ExxonMobil has filed a lawsuit against the state of California, arguing that two climate disclosure laws enacted in 2023 violate its constitutional rights by forcing it to adopt what it calls a politically motivated narrative about corporate responsibility for climate change.
The Texas-based energy giant submitted its complaint on Friday in the U.S. District Court for the Eastern District of California, seeking to block the laws from taking effect next year. The company contends that California’s new reporting mandates unfairly target large corporations and compel speech that aligns with the state’s policy views on climate accountability.
Under Senate Bill 253, companies with significant operations must publicly disclose extensive data on greenhouse gas emissions, including both direct and indirect sources such as employee travel and product distribution. ExxonMobil argues that this framework unjustly “places disproportionate blame on large companies” and is designed to shame major emitters rather than provide balanced transparency.
The company also challenges Senate Bill 261, which requires firms earning over $500 million annually to report how climate change could impact their financial performance and what measures they plan to take in response. ExxonMobil says the law forces it to “speculate about unknowable future developments” and publish uncertain forecasts on its website, which it views as compelled speech.
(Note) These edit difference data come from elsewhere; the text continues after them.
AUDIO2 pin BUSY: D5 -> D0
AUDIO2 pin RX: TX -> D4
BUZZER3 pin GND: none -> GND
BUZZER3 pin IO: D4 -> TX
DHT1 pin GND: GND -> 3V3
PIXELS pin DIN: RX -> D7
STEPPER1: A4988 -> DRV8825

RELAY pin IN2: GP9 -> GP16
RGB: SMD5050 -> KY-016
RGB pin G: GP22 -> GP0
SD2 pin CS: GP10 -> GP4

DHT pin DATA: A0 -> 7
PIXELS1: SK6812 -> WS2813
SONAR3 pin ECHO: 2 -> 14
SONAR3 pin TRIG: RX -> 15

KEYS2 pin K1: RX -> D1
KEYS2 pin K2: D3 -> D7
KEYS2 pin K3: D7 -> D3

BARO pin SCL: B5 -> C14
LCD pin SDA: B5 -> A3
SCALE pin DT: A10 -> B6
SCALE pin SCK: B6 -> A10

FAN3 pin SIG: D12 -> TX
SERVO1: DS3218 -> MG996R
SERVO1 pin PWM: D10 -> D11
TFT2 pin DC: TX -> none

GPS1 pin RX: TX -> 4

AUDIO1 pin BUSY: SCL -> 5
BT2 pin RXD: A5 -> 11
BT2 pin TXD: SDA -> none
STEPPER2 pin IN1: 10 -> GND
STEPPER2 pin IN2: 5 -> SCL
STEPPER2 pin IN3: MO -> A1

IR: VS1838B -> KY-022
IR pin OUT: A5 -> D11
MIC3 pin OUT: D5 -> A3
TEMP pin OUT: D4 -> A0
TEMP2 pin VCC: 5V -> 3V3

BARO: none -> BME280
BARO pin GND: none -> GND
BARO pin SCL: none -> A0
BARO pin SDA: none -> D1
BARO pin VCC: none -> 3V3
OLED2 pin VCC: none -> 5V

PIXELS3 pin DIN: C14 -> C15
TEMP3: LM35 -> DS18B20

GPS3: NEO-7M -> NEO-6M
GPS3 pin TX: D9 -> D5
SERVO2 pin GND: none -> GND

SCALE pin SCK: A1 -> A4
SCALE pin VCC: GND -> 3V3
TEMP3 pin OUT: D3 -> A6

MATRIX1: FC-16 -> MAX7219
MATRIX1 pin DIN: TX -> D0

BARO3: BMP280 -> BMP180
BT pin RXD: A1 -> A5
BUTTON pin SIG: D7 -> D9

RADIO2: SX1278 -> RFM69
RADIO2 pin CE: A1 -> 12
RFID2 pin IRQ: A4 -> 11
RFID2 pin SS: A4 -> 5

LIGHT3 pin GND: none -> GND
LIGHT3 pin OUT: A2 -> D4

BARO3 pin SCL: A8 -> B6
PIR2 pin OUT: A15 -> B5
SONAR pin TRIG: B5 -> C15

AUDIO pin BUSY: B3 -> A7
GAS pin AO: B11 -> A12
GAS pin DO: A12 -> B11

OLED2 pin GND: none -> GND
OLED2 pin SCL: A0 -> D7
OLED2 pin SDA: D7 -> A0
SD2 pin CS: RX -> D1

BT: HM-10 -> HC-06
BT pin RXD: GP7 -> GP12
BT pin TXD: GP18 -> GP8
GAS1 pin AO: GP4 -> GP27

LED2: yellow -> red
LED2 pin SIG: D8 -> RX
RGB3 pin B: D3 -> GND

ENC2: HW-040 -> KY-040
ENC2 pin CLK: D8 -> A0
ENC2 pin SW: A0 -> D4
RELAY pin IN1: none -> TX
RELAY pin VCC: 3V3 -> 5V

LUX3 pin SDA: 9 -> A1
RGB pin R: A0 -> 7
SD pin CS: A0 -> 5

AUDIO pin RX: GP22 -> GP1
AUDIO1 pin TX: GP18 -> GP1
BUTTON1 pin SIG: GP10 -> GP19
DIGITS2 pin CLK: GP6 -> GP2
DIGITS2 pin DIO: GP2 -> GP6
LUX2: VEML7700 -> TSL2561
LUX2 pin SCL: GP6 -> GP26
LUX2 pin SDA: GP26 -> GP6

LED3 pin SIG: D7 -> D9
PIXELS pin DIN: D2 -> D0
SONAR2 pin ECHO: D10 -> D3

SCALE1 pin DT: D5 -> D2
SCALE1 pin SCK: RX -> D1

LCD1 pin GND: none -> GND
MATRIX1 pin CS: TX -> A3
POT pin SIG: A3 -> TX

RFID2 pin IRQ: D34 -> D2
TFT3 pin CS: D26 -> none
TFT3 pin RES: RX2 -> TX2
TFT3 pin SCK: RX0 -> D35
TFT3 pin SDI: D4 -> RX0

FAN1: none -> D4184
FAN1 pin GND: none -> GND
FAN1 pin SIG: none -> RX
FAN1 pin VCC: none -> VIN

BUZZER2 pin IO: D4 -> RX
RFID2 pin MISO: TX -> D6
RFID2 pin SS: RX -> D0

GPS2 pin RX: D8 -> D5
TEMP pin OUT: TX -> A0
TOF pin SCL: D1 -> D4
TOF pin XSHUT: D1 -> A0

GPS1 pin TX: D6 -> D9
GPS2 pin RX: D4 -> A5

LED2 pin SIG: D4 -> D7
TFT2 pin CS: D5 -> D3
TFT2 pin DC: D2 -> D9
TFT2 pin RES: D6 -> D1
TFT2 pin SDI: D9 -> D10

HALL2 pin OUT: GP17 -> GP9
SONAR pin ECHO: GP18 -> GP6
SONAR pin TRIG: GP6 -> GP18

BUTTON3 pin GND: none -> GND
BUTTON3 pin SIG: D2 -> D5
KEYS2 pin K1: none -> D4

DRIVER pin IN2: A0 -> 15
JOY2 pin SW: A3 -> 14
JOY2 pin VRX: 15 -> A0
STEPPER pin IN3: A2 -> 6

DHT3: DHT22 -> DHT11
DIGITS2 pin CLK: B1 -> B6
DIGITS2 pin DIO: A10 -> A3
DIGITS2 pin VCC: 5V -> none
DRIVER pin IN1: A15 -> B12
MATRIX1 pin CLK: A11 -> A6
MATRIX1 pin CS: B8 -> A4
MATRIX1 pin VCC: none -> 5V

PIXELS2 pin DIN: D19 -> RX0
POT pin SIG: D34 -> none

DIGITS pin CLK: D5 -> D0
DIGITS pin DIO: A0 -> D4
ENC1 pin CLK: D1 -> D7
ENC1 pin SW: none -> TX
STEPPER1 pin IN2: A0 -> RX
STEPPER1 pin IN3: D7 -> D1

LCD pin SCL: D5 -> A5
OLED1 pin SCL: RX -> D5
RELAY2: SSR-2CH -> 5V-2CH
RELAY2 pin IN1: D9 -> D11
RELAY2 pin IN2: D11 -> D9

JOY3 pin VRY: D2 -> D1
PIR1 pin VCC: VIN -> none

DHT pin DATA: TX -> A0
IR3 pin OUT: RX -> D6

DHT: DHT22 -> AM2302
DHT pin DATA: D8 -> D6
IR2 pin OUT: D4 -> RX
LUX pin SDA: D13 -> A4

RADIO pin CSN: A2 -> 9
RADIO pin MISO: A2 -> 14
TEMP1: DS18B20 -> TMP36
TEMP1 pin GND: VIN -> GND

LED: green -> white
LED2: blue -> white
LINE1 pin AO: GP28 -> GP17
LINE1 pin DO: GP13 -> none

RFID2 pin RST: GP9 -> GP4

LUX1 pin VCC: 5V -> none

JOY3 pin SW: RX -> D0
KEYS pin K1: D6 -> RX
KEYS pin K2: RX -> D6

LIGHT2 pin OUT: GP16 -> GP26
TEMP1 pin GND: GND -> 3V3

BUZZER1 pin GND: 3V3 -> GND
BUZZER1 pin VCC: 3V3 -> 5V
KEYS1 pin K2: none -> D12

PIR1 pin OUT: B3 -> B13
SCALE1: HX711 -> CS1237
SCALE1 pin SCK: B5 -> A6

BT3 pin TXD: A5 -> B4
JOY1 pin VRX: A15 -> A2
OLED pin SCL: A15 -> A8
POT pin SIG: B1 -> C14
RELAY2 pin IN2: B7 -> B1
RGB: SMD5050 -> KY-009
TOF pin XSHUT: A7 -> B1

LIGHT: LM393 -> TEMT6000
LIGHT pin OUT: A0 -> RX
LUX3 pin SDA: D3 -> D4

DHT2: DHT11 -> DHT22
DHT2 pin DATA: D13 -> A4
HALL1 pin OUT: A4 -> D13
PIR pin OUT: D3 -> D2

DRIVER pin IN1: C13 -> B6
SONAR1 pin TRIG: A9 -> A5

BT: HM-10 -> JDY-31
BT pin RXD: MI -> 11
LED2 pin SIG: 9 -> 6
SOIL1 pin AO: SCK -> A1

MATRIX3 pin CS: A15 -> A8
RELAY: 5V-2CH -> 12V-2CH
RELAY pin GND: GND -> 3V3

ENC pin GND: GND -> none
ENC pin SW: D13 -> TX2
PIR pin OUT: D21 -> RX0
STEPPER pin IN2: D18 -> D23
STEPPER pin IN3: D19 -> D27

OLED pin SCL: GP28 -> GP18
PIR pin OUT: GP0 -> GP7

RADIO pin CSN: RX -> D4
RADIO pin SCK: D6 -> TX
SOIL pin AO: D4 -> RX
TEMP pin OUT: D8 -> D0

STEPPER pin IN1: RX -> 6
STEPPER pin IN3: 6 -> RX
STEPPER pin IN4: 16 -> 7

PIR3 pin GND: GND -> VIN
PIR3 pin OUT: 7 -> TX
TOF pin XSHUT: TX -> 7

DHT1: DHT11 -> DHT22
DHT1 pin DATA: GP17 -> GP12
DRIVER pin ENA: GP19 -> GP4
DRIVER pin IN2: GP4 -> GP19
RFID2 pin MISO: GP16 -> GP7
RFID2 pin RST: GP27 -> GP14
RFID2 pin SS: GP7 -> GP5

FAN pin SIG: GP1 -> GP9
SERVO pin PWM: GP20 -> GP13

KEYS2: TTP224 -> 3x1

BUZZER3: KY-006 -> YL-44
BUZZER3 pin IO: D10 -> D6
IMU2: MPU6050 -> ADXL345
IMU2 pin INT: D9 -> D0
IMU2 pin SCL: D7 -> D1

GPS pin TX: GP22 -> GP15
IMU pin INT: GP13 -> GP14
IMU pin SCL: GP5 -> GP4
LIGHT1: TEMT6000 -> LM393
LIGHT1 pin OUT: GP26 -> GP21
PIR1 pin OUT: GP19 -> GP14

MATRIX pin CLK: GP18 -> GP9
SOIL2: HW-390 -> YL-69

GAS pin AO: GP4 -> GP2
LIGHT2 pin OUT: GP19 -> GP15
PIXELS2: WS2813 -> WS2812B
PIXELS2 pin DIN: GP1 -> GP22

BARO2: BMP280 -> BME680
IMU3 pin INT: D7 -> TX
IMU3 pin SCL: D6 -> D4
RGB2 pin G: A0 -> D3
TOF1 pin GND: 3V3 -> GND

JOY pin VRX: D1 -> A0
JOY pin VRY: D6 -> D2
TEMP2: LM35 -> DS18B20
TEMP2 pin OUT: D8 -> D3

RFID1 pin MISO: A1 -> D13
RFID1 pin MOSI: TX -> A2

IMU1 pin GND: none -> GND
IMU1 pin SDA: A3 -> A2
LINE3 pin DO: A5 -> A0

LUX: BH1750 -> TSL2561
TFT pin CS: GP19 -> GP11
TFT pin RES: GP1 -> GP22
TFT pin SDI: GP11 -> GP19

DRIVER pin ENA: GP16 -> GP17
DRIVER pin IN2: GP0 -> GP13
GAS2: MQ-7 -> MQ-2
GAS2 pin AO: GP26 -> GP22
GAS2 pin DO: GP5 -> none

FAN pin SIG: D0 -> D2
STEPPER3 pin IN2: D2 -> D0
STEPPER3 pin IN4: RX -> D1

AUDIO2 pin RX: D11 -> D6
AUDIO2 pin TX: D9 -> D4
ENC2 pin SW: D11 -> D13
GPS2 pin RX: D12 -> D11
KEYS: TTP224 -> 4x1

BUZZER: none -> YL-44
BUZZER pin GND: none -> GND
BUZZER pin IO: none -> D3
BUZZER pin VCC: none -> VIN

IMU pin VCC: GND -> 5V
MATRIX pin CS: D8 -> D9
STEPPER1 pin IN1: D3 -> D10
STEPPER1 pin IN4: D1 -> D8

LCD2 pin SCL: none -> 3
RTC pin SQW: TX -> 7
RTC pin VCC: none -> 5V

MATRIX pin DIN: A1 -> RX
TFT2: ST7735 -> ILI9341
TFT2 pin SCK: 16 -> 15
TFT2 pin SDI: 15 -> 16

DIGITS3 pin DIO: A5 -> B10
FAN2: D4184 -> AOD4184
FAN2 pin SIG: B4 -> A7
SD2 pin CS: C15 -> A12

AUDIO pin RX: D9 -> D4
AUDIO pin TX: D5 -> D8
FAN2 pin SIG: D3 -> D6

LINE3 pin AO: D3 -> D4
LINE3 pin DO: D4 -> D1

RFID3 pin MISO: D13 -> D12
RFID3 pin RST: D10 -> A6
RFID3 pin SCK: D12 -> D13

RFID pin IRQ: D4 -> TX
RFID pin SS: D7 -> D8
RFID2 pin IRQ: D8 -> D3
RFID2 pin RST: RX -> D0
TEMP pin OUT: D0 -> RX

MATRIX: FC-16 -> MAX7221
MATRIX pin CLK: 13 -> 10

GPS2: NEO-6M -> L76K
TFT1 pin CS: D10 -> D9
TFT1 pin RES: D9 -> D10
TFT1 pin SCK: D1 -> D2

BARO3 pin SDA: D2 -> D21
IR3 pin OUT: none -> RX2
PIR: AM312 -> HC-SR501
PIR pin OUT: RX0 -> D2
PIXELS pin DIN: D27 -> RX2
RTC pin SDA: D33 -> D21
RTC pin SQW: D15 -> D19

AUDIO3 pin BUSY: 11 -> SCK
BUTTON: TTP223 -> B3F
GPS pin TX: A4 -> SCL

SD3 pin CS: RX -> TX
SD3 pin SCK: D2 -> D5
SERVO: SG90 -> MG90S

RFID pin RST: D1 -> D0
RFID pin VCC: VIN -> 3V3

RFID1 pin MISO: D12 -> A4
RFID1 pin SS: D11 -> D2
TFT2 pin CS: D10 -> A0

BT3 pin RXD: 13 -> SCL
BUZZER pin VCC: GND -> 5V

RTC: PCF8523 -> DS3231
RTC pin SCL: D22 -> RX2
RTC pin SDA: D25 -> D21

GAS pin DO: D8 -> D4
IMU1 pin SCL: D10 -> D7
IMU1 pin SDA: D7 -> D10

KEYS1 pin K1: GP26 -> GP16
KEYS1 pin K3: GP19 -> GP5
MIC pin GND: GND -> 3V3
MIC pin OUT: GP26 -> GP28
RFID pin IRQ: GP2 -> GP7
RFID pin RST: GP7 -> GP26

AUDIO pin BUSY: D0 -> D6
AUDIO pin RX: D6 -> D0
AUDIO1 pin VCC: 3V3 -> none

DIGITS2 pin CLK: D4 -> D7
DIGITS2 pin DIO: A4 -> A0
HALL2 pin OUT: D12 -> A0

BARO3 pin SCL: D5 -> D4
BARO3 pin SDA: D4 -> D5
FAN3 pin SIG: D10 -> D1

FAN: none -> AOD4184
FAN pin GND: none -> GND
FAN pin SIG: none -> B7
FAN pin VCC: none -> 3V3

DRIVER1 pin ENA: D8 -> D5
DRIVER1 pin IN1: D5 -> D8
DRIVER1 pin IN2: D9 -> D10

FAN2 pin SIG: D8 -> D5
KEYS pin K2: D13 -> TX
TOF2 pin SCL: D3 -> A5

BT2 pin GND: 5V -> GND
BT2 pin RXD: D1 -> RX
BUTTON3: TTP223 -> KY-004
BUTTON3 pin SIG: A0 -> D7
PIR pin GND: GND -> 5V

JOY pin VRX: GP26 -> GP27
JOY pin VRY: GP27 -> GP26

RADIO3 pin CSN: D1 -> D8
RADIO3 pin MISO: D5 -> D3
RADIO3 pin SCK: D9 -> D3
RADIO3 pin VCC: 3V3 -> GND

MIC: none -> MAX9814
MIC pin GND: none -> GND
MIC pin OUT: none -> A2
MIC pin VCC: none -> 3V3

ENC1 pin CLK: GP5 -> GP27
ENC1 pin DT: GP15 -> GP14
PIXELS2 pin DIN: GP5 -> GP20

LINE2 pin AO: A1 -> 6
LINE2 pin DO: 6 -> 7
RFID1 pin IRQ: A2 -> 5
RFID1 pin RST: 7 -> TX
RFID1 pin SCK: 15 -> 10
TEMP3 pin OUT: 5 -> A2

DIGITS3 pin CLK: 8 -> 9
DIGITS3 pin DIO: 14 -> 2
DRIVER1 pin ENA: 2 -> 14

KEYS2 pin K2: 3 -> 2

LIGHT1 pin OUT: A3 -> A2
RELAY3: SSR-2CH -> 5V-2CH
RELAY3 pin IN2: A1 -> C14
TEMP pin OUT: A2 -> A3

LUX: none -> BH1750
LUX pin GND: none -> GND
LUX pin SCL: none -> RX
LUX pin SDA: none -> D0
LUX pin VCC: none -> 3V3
California officials have defended the legislation, saying it promotes accountability and informed decision-making among investors and the public. A spokesperson for Governor Gavin Newsom called ExxonMobil’s opposition “shocking,” emphasizing that transparency is essential in addressing the global climate crisis.
The lawsuit sets the stage for a significant legal confrontation over how far states can go in mandating corporate climate disclosures, testing the balance between environmental policy, business regulation, and constitutional rights.